Doha, Purna Warta – Qatar mengecam pernyataan PM Israel Benjamin Netanyahu baru-baru ini mengenai peran mediasi Doha dalam perang Gaza, dan mengatakan bahwa komentarnya merugikan upaya mediasi di wilayah kantong yang terkepung tersebut.
Juru bicara Kementerian Luar Negeri Qatar, Majed al-Ansari, melontarkan pernyataan tersebut dalam sebuah postingan di X pada hari Kamis, setelah bocoran rekaman diduga menunjukkan PM Israel menyebut negara Teluk Persia itu “bermasalah”.
“Kami terkejut dengan dugaan pernyataan Perdana Menteri Israel dalam berbagai pemberitaan media tentang peran mediasi Qatar,” kata Ansari.
“Jika pernyataan yang dilaporkan itu benar, PM Israel hanya akan menghalangi dan melemahkan proses mediasi, dengan alasan yang tampaknya menguntungkan karir politiknya dibandingkan memprioritaskan penyelamatan nyawa tak berdosa, termasuk sandera Israel,” tambahnya.
Juru bicara Qatar lebih lanjut menyatakan harapan bahwa Netanyahu memutuskan untuk “beroperasi dengan itikad baik dan berkonsentrasi” pada pembebasan para tawanan, “daripada memikirkan hubungan strategis Qatar dengan Amerika Serikat.”
Dalam bocoran rekaman pertemuan dengan keluarga tawanan yang disiarkan di saluran berita Israel Channel 12 pada hari Selasa, Netanyahu menyebut Qatar “bermasalah”.
“Anda belum pernah melihat saya berterima kasih kepada Qatar, pernahkah Anda menyadarinya? Saya belum berterima kasih kepada Qatar. Mengapa? Karena Qatar, bagi saya, pada dasarnya tidak berbeda dengan PBB, dengan Palang Merah, dan dalam beberapa hal bahkan lebih bermasalah. ,” kata Netanyahu.
Namun, tambahnya, ia bersedia menggunakan mediator apa pun yang bisa membantu membawa pulang para tawanan tersebut.
Perdana Menteri Israel lebih lanjut menuduh Qatar mendanai gerakan perlawanan Palestina Hamas, dan menambahkan bahwa ia “sangat marah kepada Amerika” karena memperbarui kesepakatan untuk memperluas kehadiran militer AS di sebuah pangkalan di negara Teluk Persia.
Qatar memainkan peran penting dalam upaya mediasi dan membantu mengamankan gencatan senjata selama seminggu di Gaza yang berakhir pada tanggal 1 Desember dan memungkinkan kelompok perlawanan Palestina dan rezim Israel untuk bertukar tawanan dan tahanan serta memungkinkan organisasi internasional untuk mengirimkan bantuan kemanusiaan yang sangat dibutuhkan ke Gaza. serpihan pesisir.

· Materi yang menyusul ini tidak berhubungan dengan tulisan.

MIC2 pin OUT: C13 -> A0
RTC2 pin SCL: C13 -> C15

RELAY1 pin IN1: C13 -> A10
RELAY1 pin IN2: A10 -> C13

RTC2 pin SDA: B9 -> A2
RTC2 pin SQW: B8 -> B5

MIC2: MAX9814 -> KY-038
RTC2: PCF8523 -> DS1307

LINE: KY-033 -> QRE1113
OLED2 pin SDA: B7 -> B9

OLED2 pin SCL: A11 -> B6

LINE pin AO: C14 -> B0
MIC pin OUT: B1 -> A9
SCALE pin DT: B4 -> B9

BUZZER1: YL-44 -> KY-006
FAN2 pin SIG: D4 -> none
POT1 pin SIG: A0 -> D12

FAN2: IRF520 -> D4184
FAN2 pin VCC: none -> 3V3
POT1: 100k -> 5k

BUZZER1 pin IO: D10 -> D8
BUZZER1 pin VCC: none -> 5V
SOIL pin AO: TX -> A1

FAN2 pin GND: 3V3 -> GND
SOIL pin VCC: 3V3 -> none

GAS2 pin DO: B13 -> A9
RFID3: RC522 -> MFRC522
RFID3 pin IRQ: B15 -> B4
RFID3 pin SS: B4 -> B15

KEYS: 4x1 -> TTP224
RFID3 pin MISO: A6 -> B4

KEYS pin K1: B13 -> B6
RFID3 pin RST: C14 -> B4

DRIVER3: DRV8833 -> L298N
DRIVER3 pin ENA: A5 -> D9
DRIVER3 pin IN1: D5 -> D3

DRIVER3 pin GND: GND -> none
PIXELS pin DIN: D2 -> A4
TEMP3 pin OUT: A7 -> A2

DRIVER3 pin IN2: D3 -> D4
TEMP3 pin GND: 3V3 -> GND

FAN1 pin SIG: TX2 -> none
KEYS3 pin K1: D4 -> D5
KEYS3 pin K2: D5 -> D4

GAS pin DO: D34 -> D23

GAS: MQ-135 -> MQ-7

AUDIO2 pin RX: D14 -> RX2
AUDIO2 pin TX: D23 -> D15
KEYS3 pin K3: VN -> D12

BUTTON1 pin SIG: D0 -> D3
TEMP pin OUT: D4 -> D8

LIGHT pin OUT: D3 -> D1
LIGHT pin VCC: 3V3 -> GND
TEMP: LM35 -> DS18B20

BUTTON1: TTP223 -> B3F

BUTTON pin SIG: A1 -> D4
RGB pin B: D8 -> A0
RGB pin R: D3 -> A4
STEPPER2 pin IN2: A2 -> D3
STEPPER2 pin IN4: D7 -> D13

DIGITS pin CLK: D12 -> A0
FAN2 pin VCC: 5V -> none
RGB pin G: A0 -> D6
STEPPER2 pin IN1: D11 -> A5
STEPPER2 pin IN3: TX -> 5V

Rezim Israel mengobarkan perang di Gaza pada 7 Oktober setelah gerakan perlawanan Palestina Hamas melakukan Operasi Badai Al-Aqsa yang mengejutkan terhadap entitas pendudukan sebagai tanggapan atas kekejaman rezim Israel terhadap warga Palestina.
Sejak dimulainya agresi, Israel telah membunuh lebih dari 25.700 warga Palestina, sebagian besar perempuan dan anak-anak.